As women, I’m fairly certain that almost all of us have found ourselves in similar situations on more than one occasion. Constantly on guard, breathing a sigh of relief only once we make it safely home.

Asking for it

I came across Asking For It by Louise O’Neill on a feminist reading list last month, and promptly added it to my reading list.

This is the story of Emma O’Donovan. The most beautiful girl in Ballyatoon. Everyone wants to be her friend. All the girls come to her for beauty and style tips. Her closest circle of friends are unfailingly loyal, always making concessions for her and supporting her through everything.

She’s so lucky.

This is the story of Emma O’Donovan. The most beautiful girl in Ballyatoon, and she knows it. All the boys are crazy for her, and she knows that, too. In fact, she encourages it. She knows she can get any of them — even if they’re dating someone else. Even the boy on whom her best friend has a crush, though she wouldn’t do that to her, she’s got some bit of decency.

She’s such a bitch.

This is the story of Emma O’Donovan. The most beautiful girl in Ballyatoon. She’s tired of everyone thinking they know what she will and will not to. She wants to prove she’s more than her momma’s girl. That she’s more daring than they think, that she’s cooler than the other girls. Until she wakes up on her front porch and doesn’t remember what happened at the party last night. But everyone else does. There’s graphic photographic evidence of it.

She was asking for it.

This is the story of Emma O’Donovan. The most beautiful girl in Ballyatoon who is now slut, liar, skank, bitch, whore. She lives with the knowledge that “my body is not my own any more. They have stamped their names all over it.

Asking For It by Louise O’Neill is not an easy read. It is an important read, though. It tackles rape culture, the issue of consent and a flawed justice system — which is the same across the world — that instead of punishing the perpetrators further victimizes and shames the victim.

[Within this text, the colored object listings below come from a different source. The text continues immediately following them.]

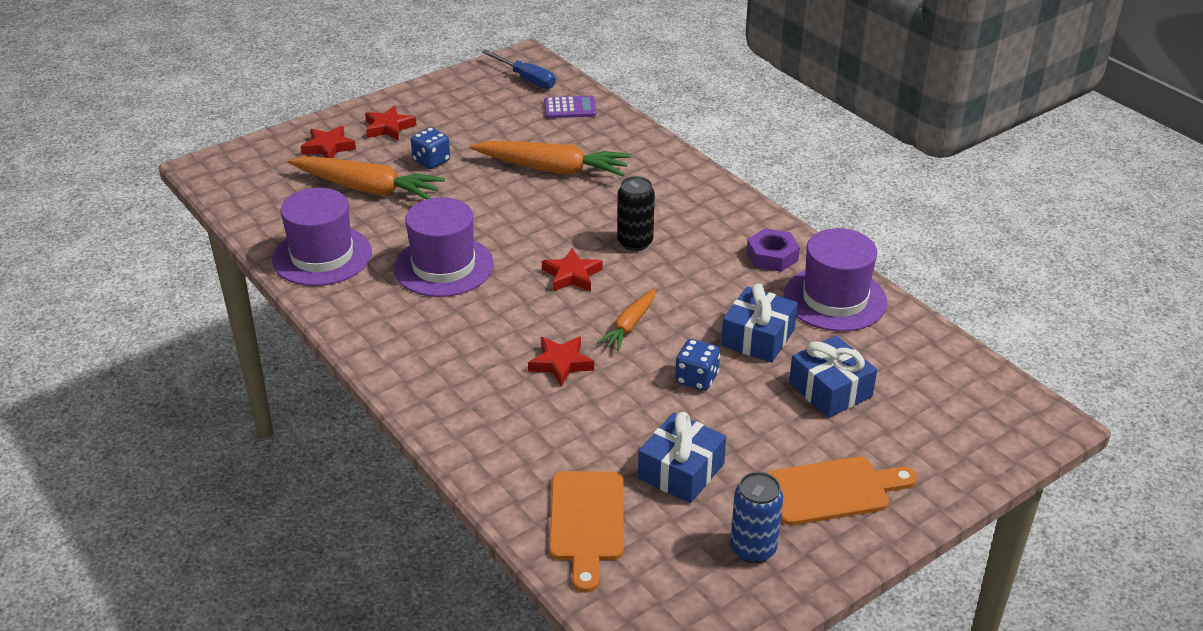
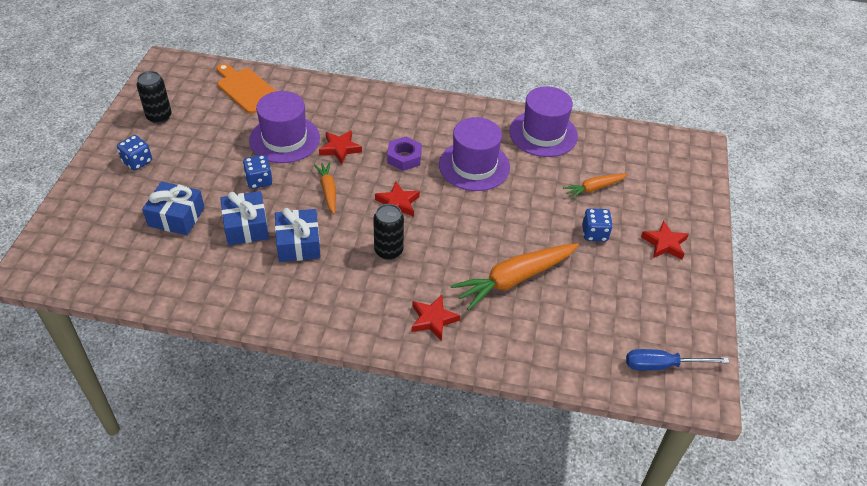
camera: 135 degrees right, 10 degrees up
(328, 147) = (667, 203): red star -> red star (433, 319)
(367, 189) = (594, 188): orange carrot -> orange carrot, size x0.55
(570, 108) = (586, 353): purple calculator -> none
(681, 471) = (223, 131): blue gift -> blue gift (298, 244)
(753, 549) = (159, 117): blue can -> black can
(772, 256) = (289, 297): purple nut -> purple nut (404, 157)
(832, 490) = (137, 162): orange cutting board -> blue dice
(835, 299) = (218, 285): purple hat -> purple hat (284, 139)

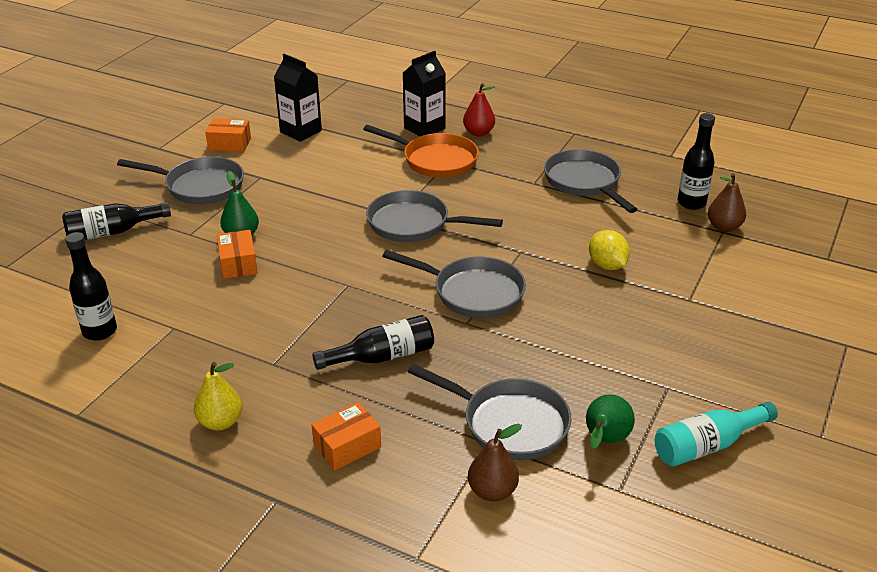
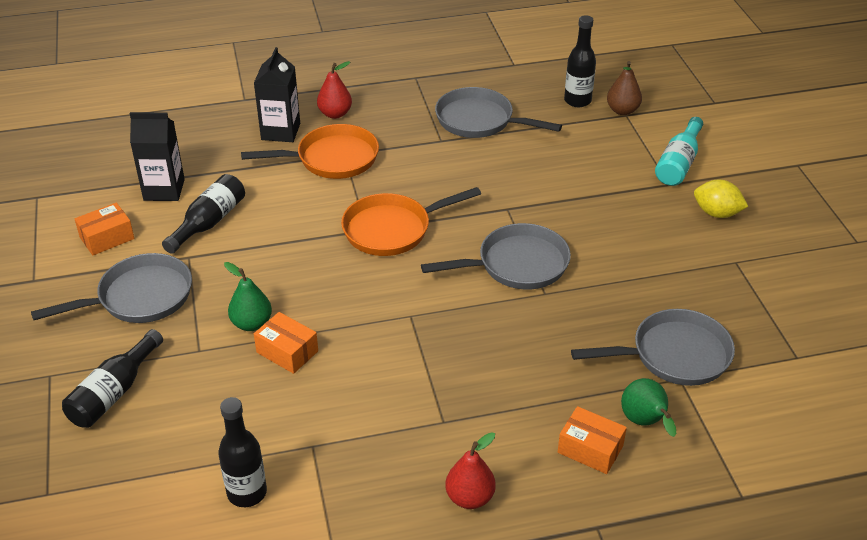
camera: 40 degrees left, 5 degrees up
(220, 422) = (470, 497): yellow pear -> red pear
(347, 446) = (590, 449): orange box -> orange box turned 75 degrees counterclockwise
(382, 356) = (519, 361): black bottle -> black bottle (209, 222)
(414, 224) = (392, 229): grey pan -> orange pan
(492, 491) = (726, 413): brown pear -> none
(604, 440) = (746, 327): green pear -> green pear (645, 423)
(607, 265) = (583, 186): yellow lemon -> yellow lemon (716, 213)
(707, 445) = (807, 290): turquoise bottle -> turquoise bottle (679, 163)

O’Neill makes it even harder for us to fully empathize with Emma. She’s manipulative, vain, self-centered, and selfish. By making the main protagonist so unlovable, O’Neill raises another issue with rape culture — how swiftly society rushes to fight for a rape victim when she’s an “innocent girl”, and how quick they are to throw promiscuous women under the bus.

We need to understand rape culture

It may seem like our society does not support sexual violence against women, but you just need to look beneath the surface to see how often it is trivialized, and how often we blame the victim.

“I didn’t know that if a woman was drunk when the violence occurred, she wouldn’t be taken seriously. I didn’t know that if he was drunk when the violence occurred, people would offer him sympathy. I didn’t know that my loss of memory would become his opportunity. I didn’t know that being a victim was synonymous with not being believed.”

CHANEL MILLER, KNOW MY NAME

Rape culture is fostered by the use of sexist language (rape jokes, using the word raped loosely), the objectification of women’s bodies, and the glamorization of sexual violence (“boys will be boys”, “20 minutes of action”, “locker room talk”). The loose acceptance of such behavior increases the tolerance towards crimes against women and creates a society that puts the burden of safety on women themselves.

Women, thus, are forced to police their own behavior and survivors are often blamed for the sexual assault, even though it is always the fault of the perpetrator.

We need to talk about consent

“When a woman is assaulted, one of the first questions people ask is, Did you say no? This question assumes that the answer is always yes, and that it is her job to revoke the agreement. To defuse the bomb she was given. But why are they allowed to touch us until we physically fight them off?”

CHANEL MILLER, KNOW MY NAME

Even worse, when a woman is sexually assaulted, more often than not, the blame is put squarely on her shoulders.

What were you wearing? How much did you drink? Did you kiss him? Aren’t you sexually active? Didn’t you bring him back to your house? Why didn’t you say no? If you can’t even remember what happened, then how can you be sure it was rape?

Here’s the thing, though. Being drunk, sexually active, too shocked to say no, too drunk not to remember, bringing him back to your place or going over to his place are NOT grounds for rape. It is NOT to be construed as consent. It is NOT the woman asking for it. Because the woman NEVER asks for it.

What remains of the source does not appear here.